With travel bans and restrictions in place due to Covid-19, more and more people are staying domestic and venturing out to discover what the U.S has to offer. From national parks to state forests, to everything in between, this surge in domestic travel in causing a severe strain on these amazing destinations and the surrounding environment.
Zion National Park, located in Southwestern Utah, is falling victim to its own popularity. Over the summer, and now into the fall, the park has seen increased crowds, and with that, increased vandalism and graffiti.
“I have seen more graffiti than I have ever seen before. It’s all over, and we’re trying to get ahead of it.”

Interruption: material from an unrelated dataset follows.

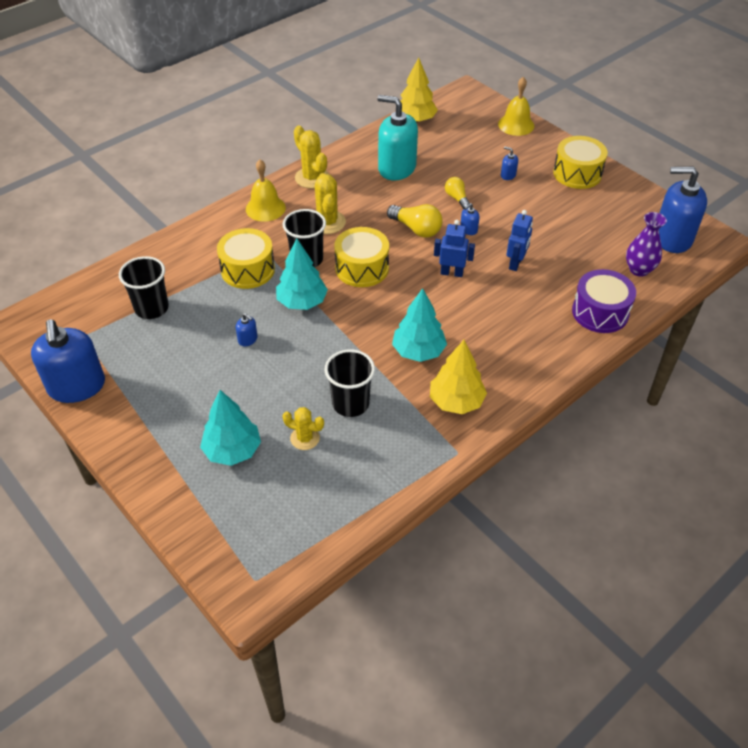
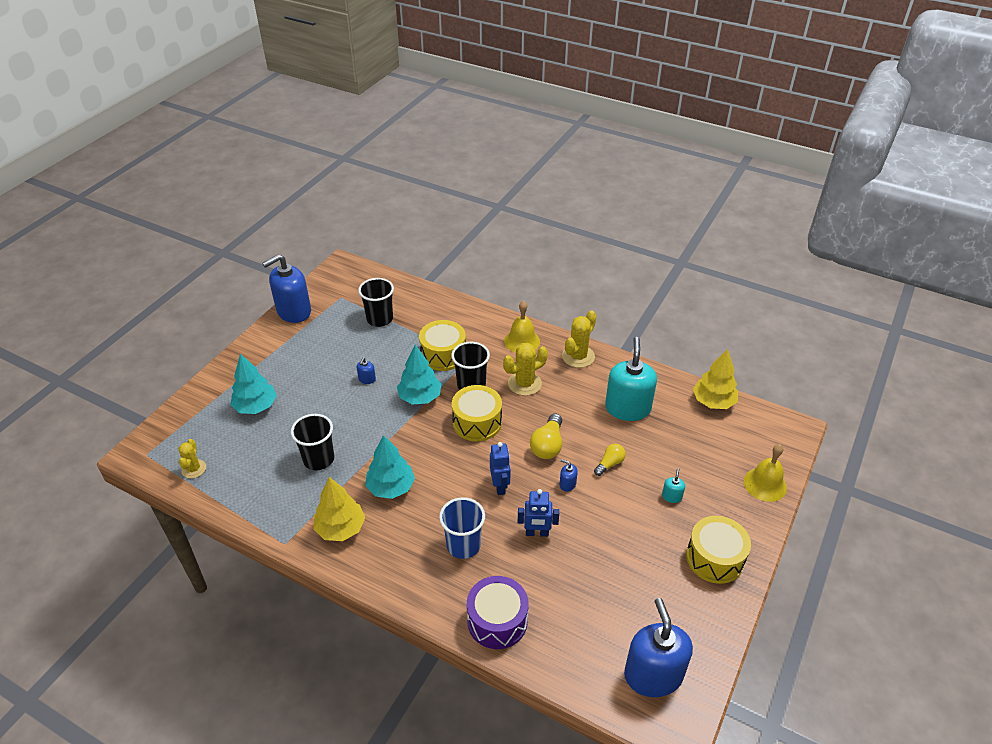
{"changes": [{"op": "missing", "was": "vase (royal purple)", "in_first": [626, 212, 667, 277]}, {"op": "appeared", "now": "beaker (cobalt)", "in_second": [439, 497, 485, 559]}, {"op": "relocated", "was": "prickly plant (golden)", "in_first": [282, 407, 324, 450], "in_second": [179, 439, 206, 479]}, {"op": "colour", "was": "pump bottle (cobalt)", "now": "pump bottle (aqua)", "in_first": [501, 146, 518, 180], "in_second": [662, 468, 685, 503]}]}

-Daniel Fagergren, Chief Ranger, Zion National Park
Earlier this summer, Zion National Park dealt with vandals who graffitied blue squares on the park’s iconic red rock. Now, the recent increase is more of the traditional scratching and carving graffiti, leaving behind names, sayings, and symbols.
Zion National Park attempts to clean the graffiti, but the damage is done and the environment is forever changed. The cleaning process is time-consuming, harmful to the environment, and increases the natural erosion of the rocks.
While I will never understand why someone would travel to a beautiful, awe-inspiring, national park and cause harm to it, it’s a serious problem. Whether you are a first-time visitor or an experienced backcountry enthusiast, its common sense to know our parks should be respected and taken care of. We only have one planet, let us educate ourselves and others and not ruin it for generations to come.
As a reminder, vandalism is illegal in Zion National Park and carries a maximum fine of $5,000 and/or up-to 6 months in jail.